In a shocking decision decided by the court of appeals on November 9, 2011 the court of appeals decided that if social workers take your chld away and accuse you of molesting her you are not entitled to receive copies of her prior psychological records. This is true even if you can show that she has a history of mental illness and of accusing other people falsely of abusing her. The chld dependency court is already horribly stacked against the parents when they fight to get their kids back when they have been taken by the system. Now this decision will make it even more difficult for the truth to be uncovered in the dependency court.

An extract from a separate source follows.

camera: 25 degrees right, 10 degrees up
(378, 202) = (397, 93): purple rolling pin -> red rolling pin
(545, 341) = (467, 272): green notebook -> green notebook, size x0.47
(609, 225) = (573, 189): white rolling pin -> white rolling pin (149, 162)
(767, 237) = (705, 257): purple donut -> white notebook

Current state law permits a social workers report to come into evidence at your trial even if that report contains damaging hearsay evidence from witnesses the social worker spoke to. If you want to question those witnesses that are mentioned in the social workers report you bear the burden of subpoenaing them to court. The burden of proof at a child dependency trial is only a “preponderance of the evidence”. This means if a judge feels that 51% of the evidence points to the fact you molested your child then the judge must find that you sexually abused your child. If that happens, no matter how loudly you proclaim your innocence you will not regain custody of your child unless you “admit” you molested your child.
The child dependency system was designed to “protect children”. In many cases the opposite is true and families are torn apart by untruthful allegations. This latest decision by the court of appeals will make it even more difficult for an accused parent to obtain a fair trial.
If you have been falsely accused of molesting your child, you should contact the Southern California sex crimes attorneys at Wallin and Klarich now at 877-466-5245. There is nothing more important than ones children. Go to wklaw.com for more information as to how the child dependency system works. We will be there when you call.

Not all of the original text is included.